On the assumption that many people might benefit from getting word now rather than later, here’s a Cliff’s Notes version of Friday’s post, condensed for easier viral transmission:
1. New findings by a pre-eminent researcher on genital herpes highlight that even people who have never had herpes symptoms can “shed” quite a bit of virus and potentially infect others.
2. People with herpes who have never had symptoms shed virus on only about 10 percent of days, the study found. People who have had symptoms spread on about 20 percent of days. But both groups shed about the same amount of virus when they shed.
3. The researcher says that “asymptomatic transmission” may be the central way herpes is spread. In the old days, doctors warned mainly about spreading during an outbreak of sores or lesions.
4. Nearly one-fifth of the American adult population tests positive for genital herpes antibodies.
5. More than 80% of people with herpes don’t know they have it.
6. Overall prevalence by the time people reach their forties is 26%.
7. In the general population, one-fifth of women and 11.5% of men are infected.
8. Among single women between ages 45 and 50, the prevalence rate is between 50 and 70%. That’s according to North Carolina professor of medicine Peter Leone, speaking on NPR’s Science Friday.

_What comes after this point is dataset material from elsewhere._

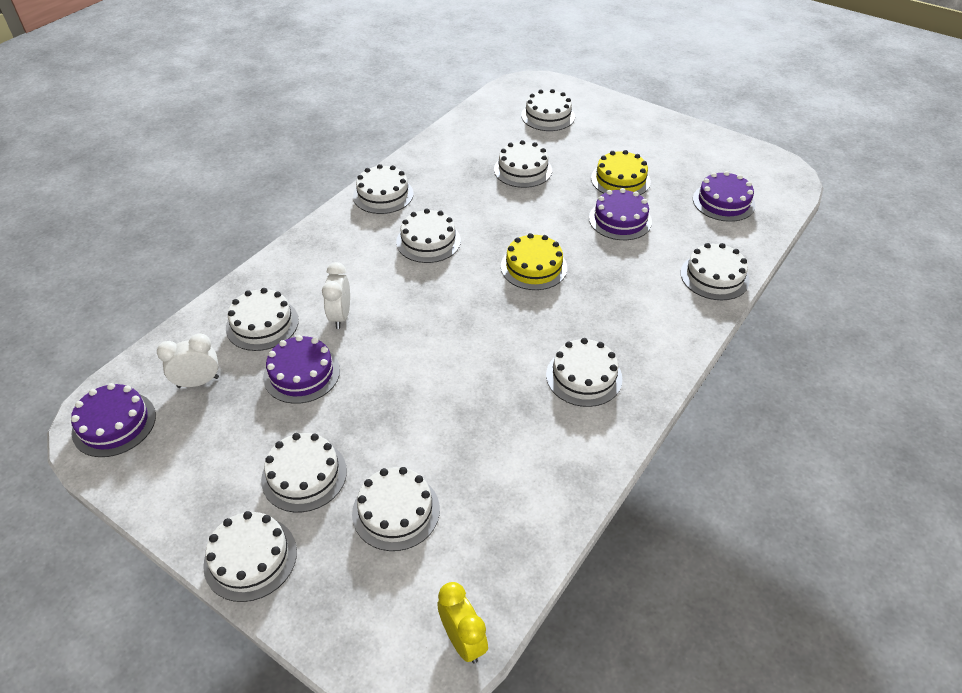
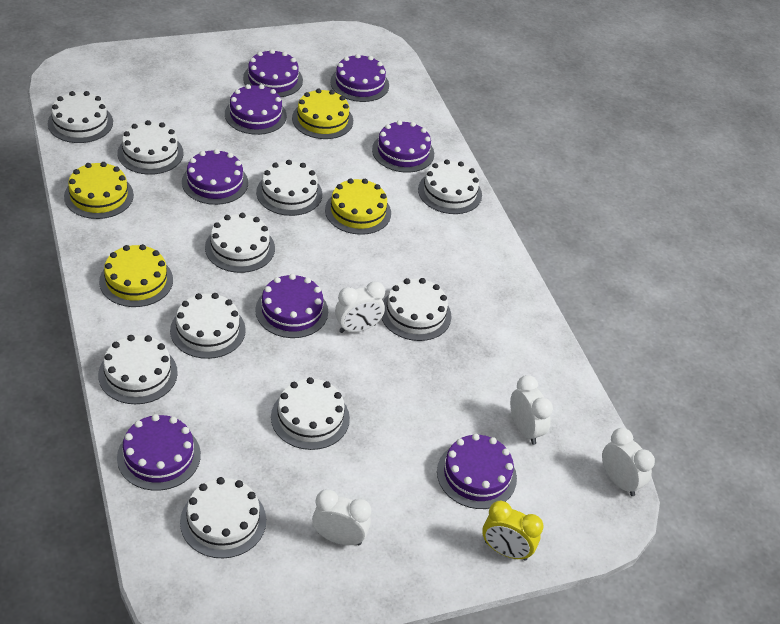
purple cake: 4 -> 8
white clock: 2 -> 4
yellow cake: 2 -> 4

9. Genital herpes infections can also involve the herpes virus known best as “cold sores” around the mouth. If someone with the cold-sore virus performs oral sex, the receiving partner may contract genital herpes, though it is not the usual genital herpes virus. And the cold-sore virus is so widespread that pretty much everyone gets it.
10. Herpes does not need intercourse to spread; mere skin-to-skin contact is enough.
11. It can lie dormant for many years, suddenly cropping up in the midst of monogamous marriages.
12. It has no cure. Recent attempts to develop a vaccine fizzled, though more research is under way. Herpes patients can take antiviral drugs to shorten their outbreaks — and to become less infectious — but no existing pill can make it go away altogether.